The Cult of Quick Repair
by Dede Crane
Published by Coteau Books
Review by Shelley A. Leedahl
$18.95 ISBN 9-781550-503920

There’s a marvelous short story in Victoria, BC writer Dede Crane’s collection, The Cult of Quick Repair, about the bizarre circumstances that follow after a man’s one night-stand – the “act” is committed in his marriage bed – with a woman met at a staff party. Called “Raising Blood,” the tale begins with the man’s realization that a menstrual blood stain has been left on the $500 “pure Egyptian cotton” sheets his wife’s just purchased, and when he rinses them in hot water instead of cold, the stain, naturally, sets. The wife will be returning within hours from a business trip, and the race to erase the evidence is on. In the delicious romp that follows, the husband attempts to “raise his own blood” to explain the stain. One thing he tries is “a good hard trip up the stairs.” Crane writes: He “knelt down on the cement landing, and began to draw his knee back and forth. Scrape, scrape, scrape, he thought positively …” But this doesn’t work. An electric knife handily does the trick, but lands him in hospital for surgery to reattach tendons. Crane’s crafted a
brilliant surprise ending. What a play this would make: a sure sell-out.

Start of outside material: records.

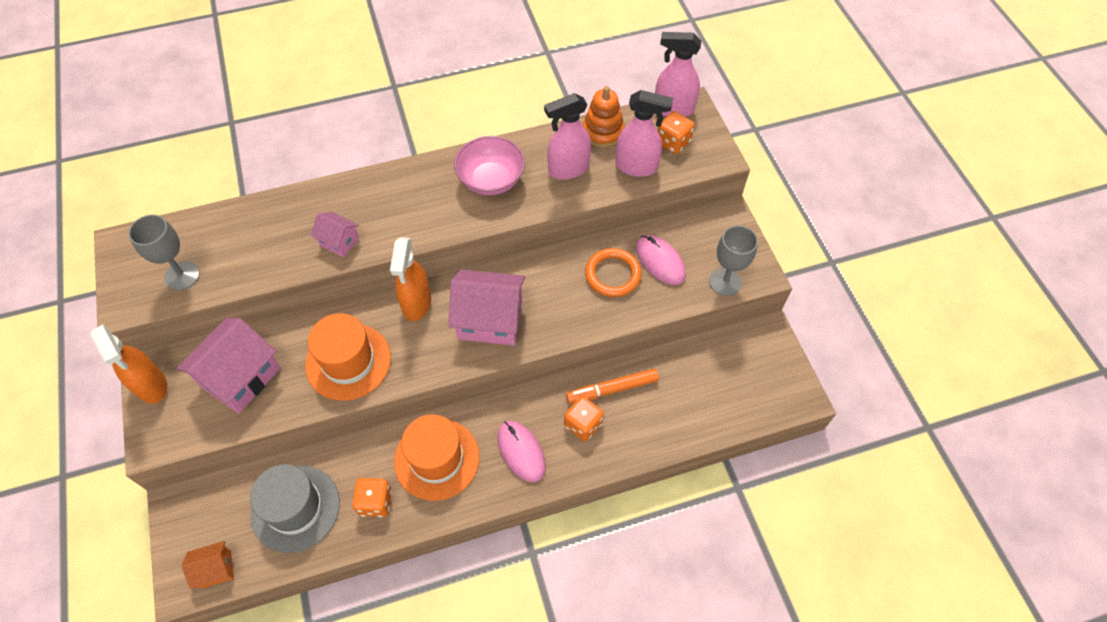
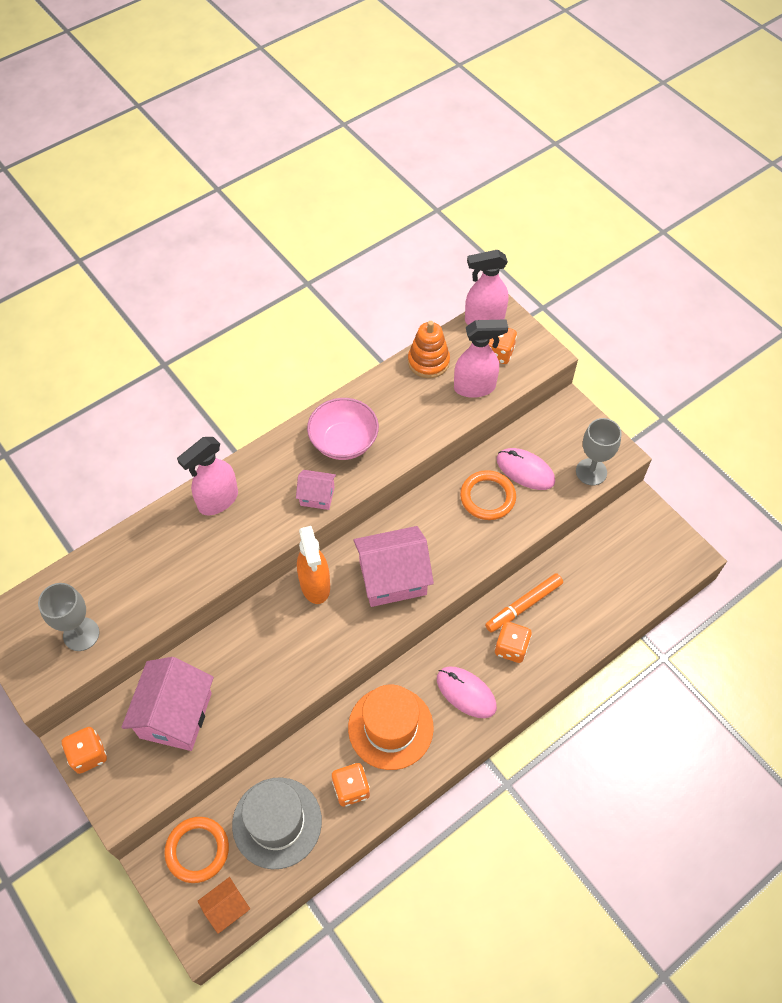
camera: 20 degrees left, 0 degrees up
(151, 386) = (88, 754): orange spray bottle -> orange dice
(215, 507) = (197, 850): none -> orange ring
(339, 241) = (224, 549): pink house -> pink house (317, 496)
(348, 361) = (275, 664): orange hat -> none
(568, 169) = (412, 409): pink spray bottle -> pink spray bottle (218, 500)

If this side-splitting story alone isn’t enough to induce readers to pick up the collection, there are several other good reasons to do so. Aside from her obvious gift for humour, Crane’s also adept at writing about the more staid side of life. Many of her main characters – mostly women – find themselves in relationships that leave them wanting. They are mothers who perhaps shouldn’t be; wives who get birthday gifts from their husbands like “an Anne Geddes calendar, a renewal of [a] Canadian Living magazine, a duster made from ostrich feathers and Billy [the talking, Big-mouthed Bass]”. These couples eat “Dinner in front of the news,” and afterward, the husband might challenge his wife to “‘best out of three’ Yahtzee.” This is hardcore realism, and that’s why it works so well.

Crane’s range is admirable. In “Best Friend’s,” the wife of an NHL hockey player must deal with the emotional fallout after he scores a goal and spontaneously kisses a teammate on the lips; the game is televised and the media goes wild. In the title story, a woman’s terminally ill mother insists upon having her “buddha team” – three people who whisper “gobbledygook” into her ear – present as she departs. In the tragic “What Sort of Mother,” a woman leaves her alcoholic husband – the parent her children undeniably prefer – and Crane reveals how the world can be rife with irony and unfairness. “Next” concerns a spicy phone exchange between a woman and the technician who eventually (we’ve all been there) answers the computer helpline: “Now go to file, “the voice says, and before she’s had time to think, the young mother finds herself saying, “You have a sexy voice.”

Read The Cult of Quick Repair, and you’ll recognize thoughts and situations you’ve experienced yourself. Crane stick-handles human emotions like a pro.